For purposes of ratifying this document, the 2012 SAKC Holiday Party will serve as a Membership meeting.
EXECUTIVE BOARD MEETINGS
The Executive Board shall be called by the President or other officers as needed. A minimum of three (3) board members must be present to conduct club business.
ARTICLE 11 – CHANGES TO THESE ARTICLES OF ASSOCIATION
BY EXECUTIVE BOARD
The Executive Board may propose any such change in these Articles by communicating said changes in email to each member ten (10) business days prior to the meeting in which the vote will take place
Any member may propose any such change in these Articles by submitting to an Executive Board member a petition which sets forth the proposed change and which is signed by at least 2/3 of the members at a membership meeting. The vote will take place at the following membership meeting.
Regardless of who proposes the change, any proposed change must be communicated by the Secretary in email to each member ten (10) business days prior to the meeting in which the vote will take place. Time will be allotted for discussion prior to the vote at the membership meeting. Approval of any amendment to, addition to, or repeal of, any provision of, or all of, these Articles of Association requires a 2/3 majority of the members present at the meeting. A minimum of 30 members must be present for the vote.
ARTICLE 12 – “RULES OF ORDER”
The Executive Board shall have the authority to govern any situation which is not specifically outlined in these articles. A simple majority vote of the Executive Board will decide these matters.
Any decision by the Executive Board can only be overturned by a 2/3 majority vote of the membership at a membership meeting. Any item which must be voted on by the membership must be communicated by the Secretary in email to each member ten (10) business days prior to the meeting in which the vote will take place.

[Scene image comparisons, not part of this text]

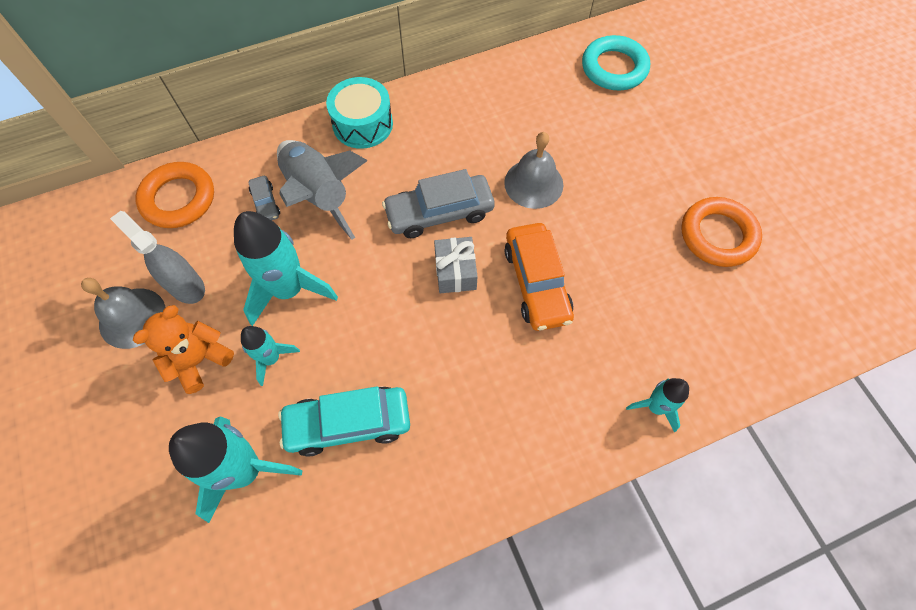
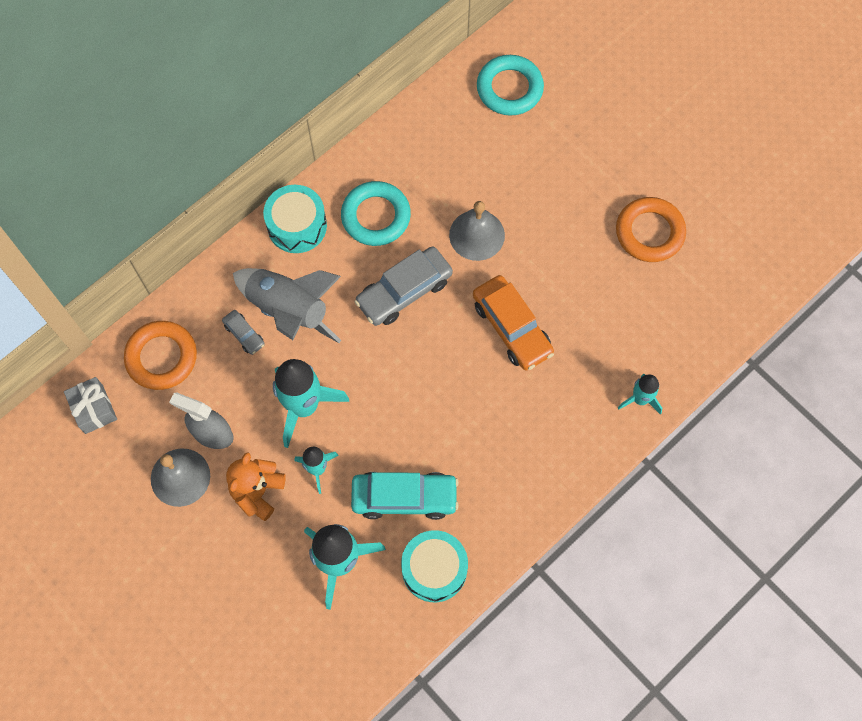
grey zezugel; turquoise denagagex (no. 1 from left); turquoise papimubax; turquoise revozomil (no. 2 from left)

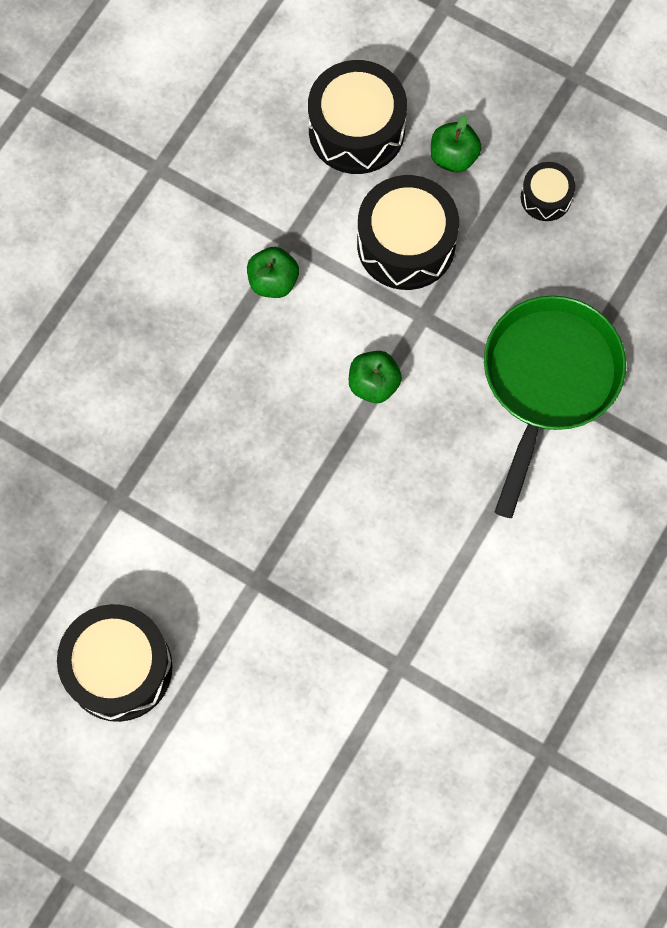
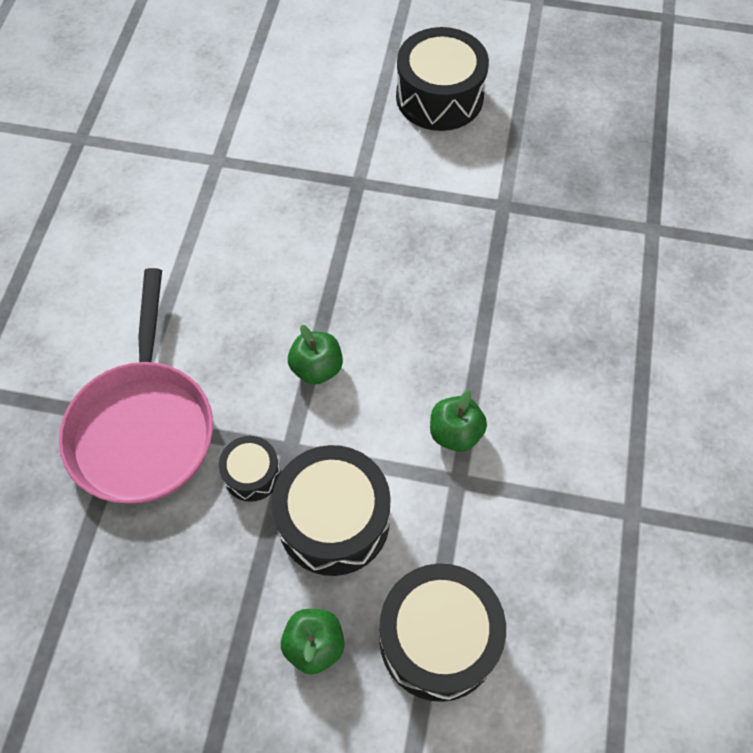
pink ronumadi; black revozomil (no. 1 from left)

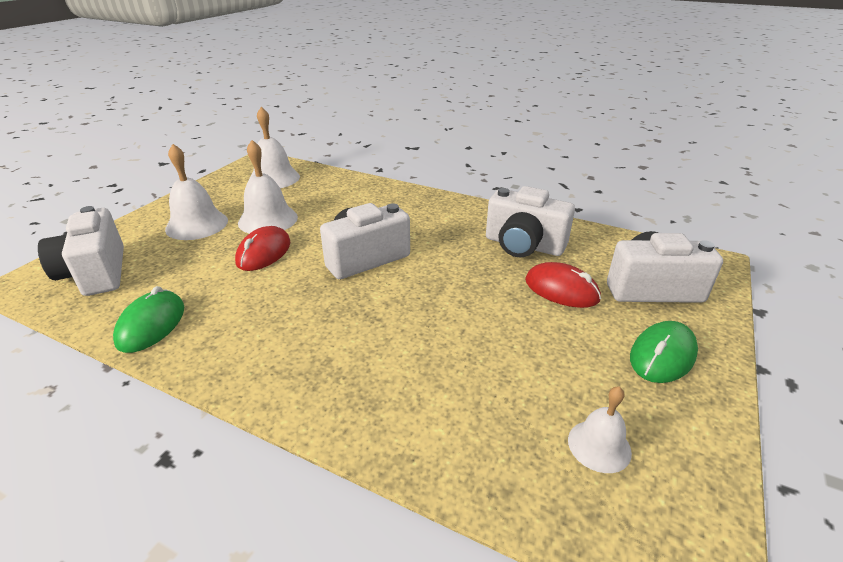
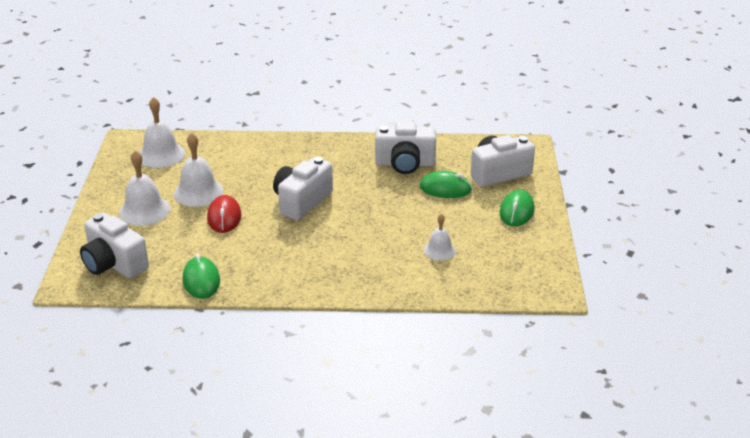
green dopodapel (no. 2 from left); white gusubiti (no. 4 from left)

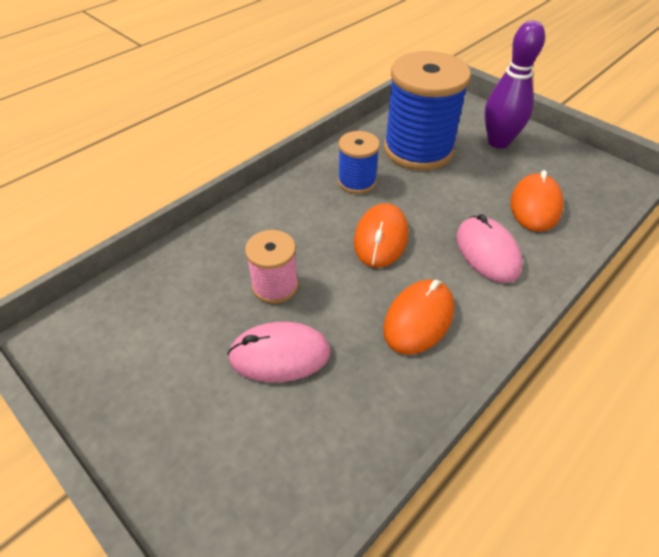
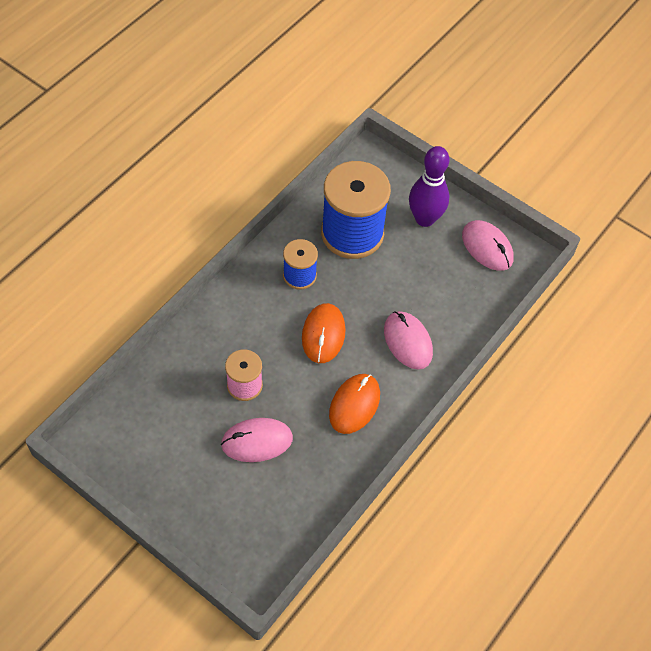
pink dopodapel (no. 3 from left); orange dopodapel (no. 3 from left in the first image)

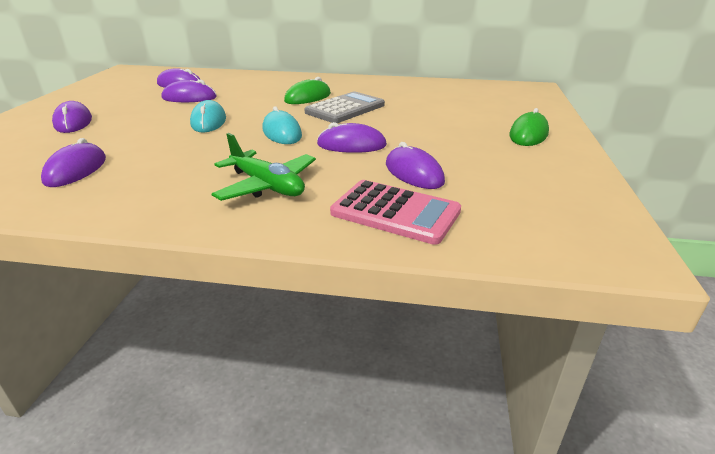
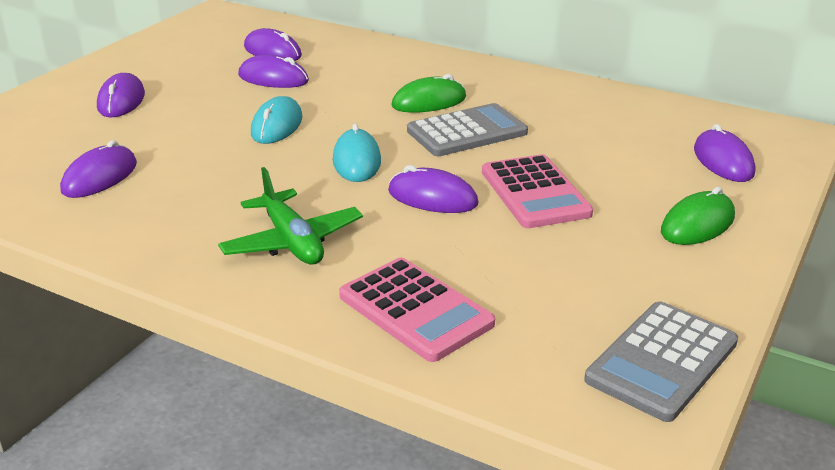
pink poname (no. 2 from left); grey poname (no. 2 from left); purple dopodapel (no. 6 from left)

ARTICLE 13 – DISTRIBUTION OF ASSETS
In the event that the Association ceases to function, or in the event that the members decide to terminate it, the Executive Board shall, after paying or making provisions for the payment of all of the Association’s liabilities, distribute all of the remaining assets of the Association to such organization or organizations which the Executive Board shall select which are then qualified as exempt under Section 501 © (3) of the Internal Revenue Code of 1954, as amended, (or the corresponding provision of any future United States Internal Revenue Law). Any assets not so distributed shall be distributed by the Court of Common Pleas of the county in which the principal office of the Association is then located, or was most recently located if the Association has ceased to function, to such organization or organizations which said Court shall select which are then qualified as exempt under Section 501 © (3) of the Internal Revenue Code of 1954, as amended, (or the corresponding provision of any future United States Internal Revenue Law).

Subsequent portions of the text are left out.